Studio album by David Mead
- Released: May 16, 2006
- Recorded: 2005
- Studio: Alex the Great Recording (Nashville, Tennessee)
- Genre: Pop-rock
- Length: 40:43
- Label: Tallulah!
- Producer: Brad Jones

David Mead chronology
| Wherever You Are (2005) | Tangerine (2006) | Almost and Always (2008) |

= Tangerine (David Mead album) =

Tangerine is the fourth full-length album by singer-songwriter David Mead.

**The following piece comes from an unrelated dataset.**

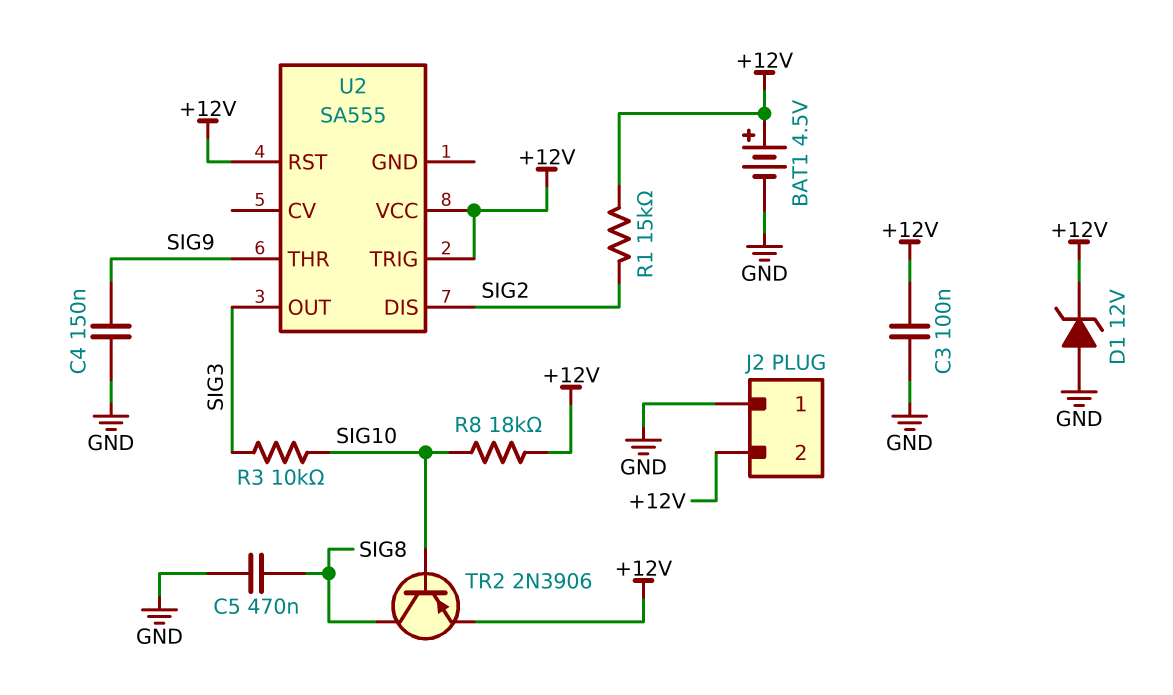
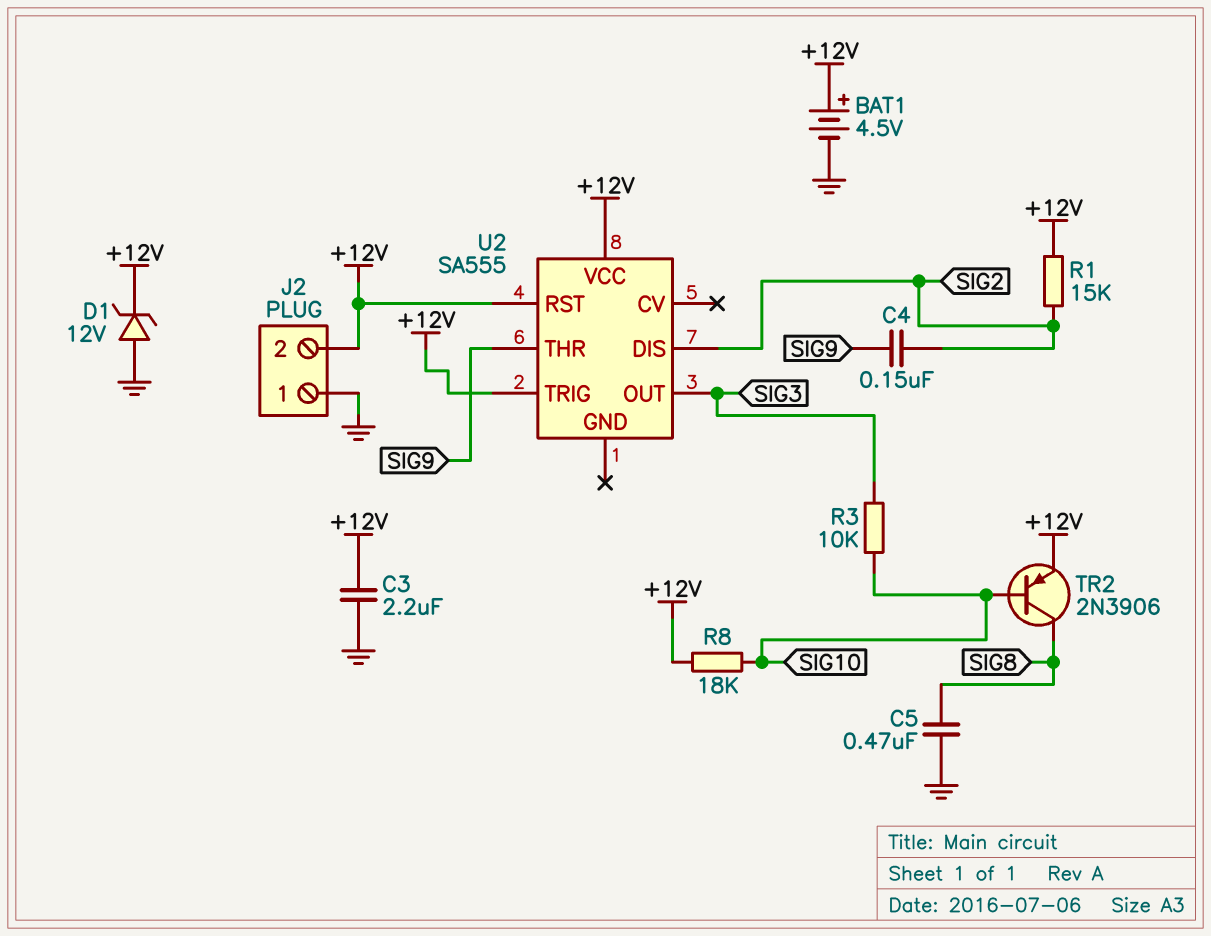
C3: 100nF (+12V, GND) -> 2.2uF (+12V, GND)
C4: 150nF (GND, SIG9) -> 150nF (SIG2, SIG9)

Having been dropped by Nettwerk America after the release of his previous LP, Indiana, he created his own label, Tallulah!, in order to release Tangerine in 2006. "Mead's is some of the most consistently attractive, melodically pleasing, and intellectually rewarding pop music around, and it would really be a shame if he 'moved beyond' his most obvious strengths anytime soon," wrote Rick Anderson for AllMusic. "Few records this immediately attractive are still so interesting after repeated listens."

Professional ratings
Review scores
| Source | Rating |
| AllMusic |  |
| Tampa Bay Times | A |

==Track listing==
All tracks written by David Mead.

1. "Tangerine" – 1:40
2. "Hard to Remember" – 3:07
3. "The Trouble With Henry" – 3:07
4. "Chatterbox" – 4:16
5. "Reminded #1" – 2:43
6. "Hunting Season" – 4:19
7. "Fighting for Your Life" – 3:51
8. "Sugar on the Knees" – 3:35
9. "Hallelujah, I Was Wrong" – 2:37
10. "Suddenly, a Summer Night" – 3:42
11. "Making It Up Again" – 4:02
12. "Choosing Teams" – 3:44

== Personnel ==
- Keith Brogdon – drums ("The Trouble With Henry," "Chatterbox," "Hallelujah, I Was Wrong," "Making It Up Again")
- Chris Carmichael - violins, violas
- David Henry – cello
- Jim Hoke – saxophone, flute, penny whistle, autoharp
- Lindsay Jamieson – drums, percussion
- Brad Jones – bass guitars, Rhodes piano, grand piano, Hammond organ, harmonium, theremin, calliope, background vocals ("Chatterbox")
- David Mead – lead vocals, guitars (acoustic, electric, classical, steel-string, bass), ukulele, mandolin, pianos (Rhodes, grand, toy), clavinet, mellotron, vibraphone, glockenspiel
- Fessey Park – vocals ("Reminded #1," "Hallelujah, I Was Wrong," "Making It Up Again")

==Production notes==
Recorded by Brad Jones and mastered by Jim DeMain. Illustrations by Natalie Cox Mead and art direction/layout by Heather Dryden.